6. Dari Umar bin Abdulaziz bahwa pernah dihadapkan kepadanya seorang laki-laki yang mentalak istrinya saat mabuk. Beliau meminta laki-laki itu untuk bersumpah dengan nama Allah yang tidak ada ilah yang benar kecuali dia bahwa dia telah mentalak istrinya dalam keadaan tidak sadar, maka dia pun bersumpah. Beliau kemudian mengembalikan istrinya kepadanya dan mencambuknya sebagai had. [Isnadnya shahih. Hadits Riwayat: Sa‘id bin Manshur (1110) dan Ibnu Abi Syaibah (V/39)]
7. Siapa yang mabuk karena meminum minuman haram, maka tidak ada keraguan sedikit pun bahwa dia telah berdosa dengan perbuatannya itu dan pantas mendapat hukuman di dunia dan akhirat sesuai dengan ketentuan yang Allah tetapkan. Ini yang membedakan secara nyata antara orang ini dengan orang yang mabuk karena suatu udzur. Namun, bahwa perjanjian yang dia buat dengan sesama manusia tetap sah, di mana pengaruhnya tetap berlaku dan tujuannya tetap tercapai, maka perjanjian seperti itu tidak membedakan antara orang yang mabuk karena udzur dengan yang bukan karena syarat sah untuk perjanjian seperti itu adalah jika pelakunya melakukannya dalam keadaan berakal lagi mumayyiz, bukan apakah dia orang baik atau bejat. Sebab, syariat tidak pernah menyamakan orang mabuk dengan orang yang tidak mabuk. [Majmu‘ al-Fatawa (XXXIII/108)]
Penulis berkata: Pendapat yang menyatakan bahwa talak orang yang mabuk tidak sah secara mutlak adalah pendapat yang paling rajih dan paling sesuai dengan prinsip dan tujuan dasar syariat. Selain itu, tidak ada pembedaan dalam hal hilang akal antara terjadi karena perbuatan maksiat dan dengan selain maksiat. Sebab, orang yang mematahkan kedua betisnya sendiri tetap boleh shalat dengan duduk. Perempuan hamil yang memukul perutnya sendiri hingga keguguran lalu mengalami nifas, maka kewajiban shalat tetap gugur darinya. Inilah pendapat yang diamalkan di pengadilan-pengadilan Mesir.
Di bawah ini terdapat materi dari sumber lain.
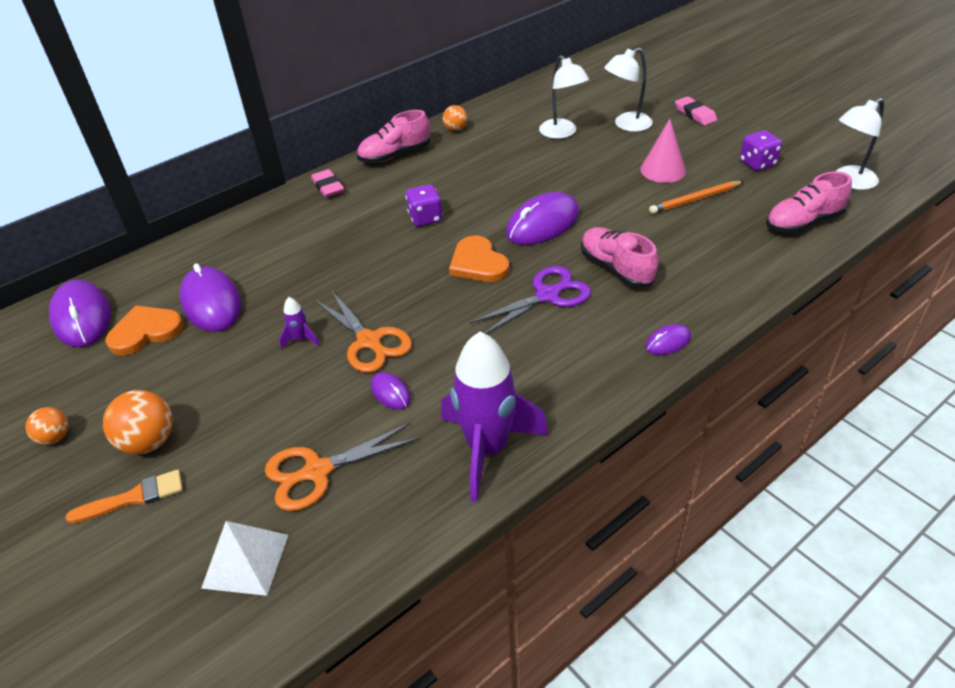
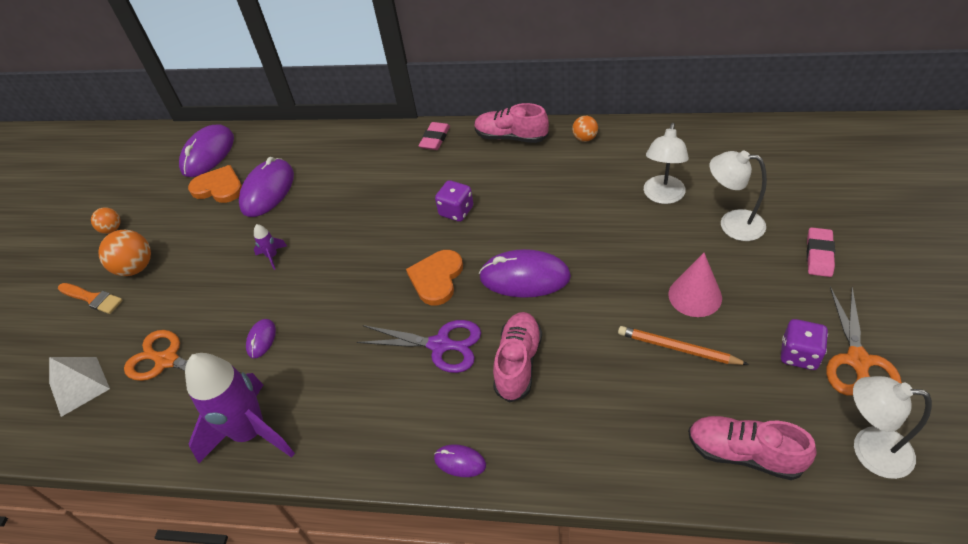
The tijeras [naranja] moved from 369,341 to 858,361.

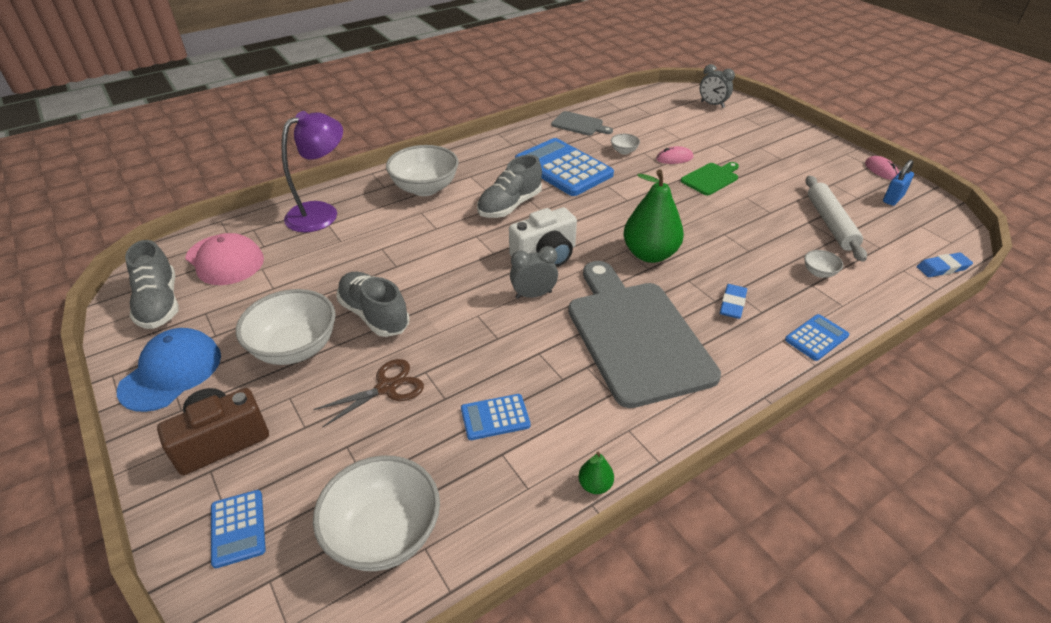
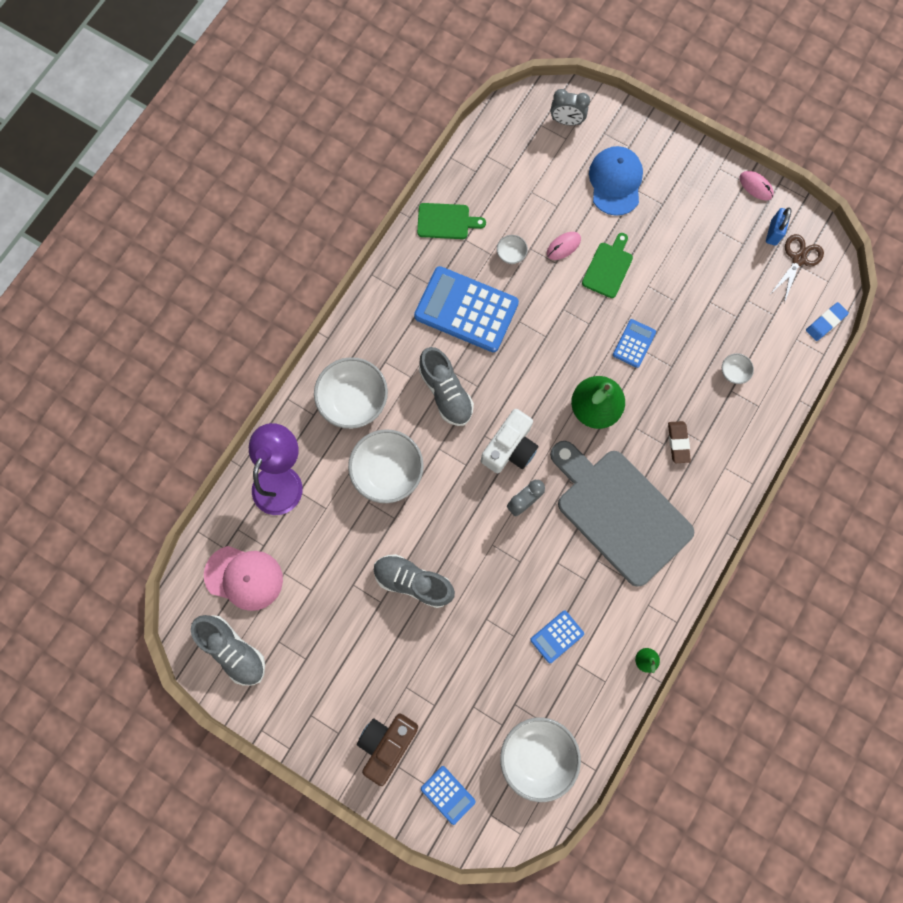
The cuenco [blanco] moved from 295,348 to 388,471.
The tabla de cortar [gris] at 579,124 became the tabla de cortar [verde] at 446,221.
The zapato [gris] at 510,206 turned 45 degrees counterclockwise.
The gorra [azul] moved from 171,372 to 615,182.
The calculadora [azul] moved from 816,338 to 634,343.
The goma de borrar [azul] at 732,304 became the goma de borrar [marrón] at 678,443.
The tijeras [marrón] moved from 386,387 to 798,259.
The rodillo [blanco] at 830,223 disappeared.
Wallahu a‘lam.
4. Keinginan Dan Pilihan.
Maksud keinginan dan pilihan di sini adalah keinginan seseorang untuk mengucapkan ucapan talak -Yang dimaksud di sini bukan niat untuk menjatuhkan talak, tetapi memilih lafazh talak meskipun tidak bermaksud menjatuhkannya. Jadi mohon diperhatikan!- dengan pilihannya sendiri tanpa paksaan, meskipun dia tidak meniatkannya. Dengan demikian, talak yang diucapkan oleh seorang ahli fiqih yang sedang mengajari muridnya atau oleh orang yang sedang menceritakan dirinya sendiri atau orang lain tidak otomatis berlaku karena dia tidak bermaksud menjatuhkan talak. Dia hanya ingin memberikan pengajaran atau menyampaikan cerita. Demikian pula, tidak berlaku talak yang diucapkan oleh seorang non-Arab saat diajari mengucapkannya tanpa dia mengetahui maknanya sedikit pun. Ini semua perkara yang disepakati ulama. [Fath al-Qadir (III/39), al-Qawanin (halaman 230), Mughni al-Muhtaj (III/287), Kasyf al-Qana‘(V/263)]
Adapun talak yang diucapkan oleh orang yang salah ucap, dipaksa, marah, pandir, atau sakit, para ulama berbeda pendapat tentang sah tidaknya talak mereka. Wallahu a’lam.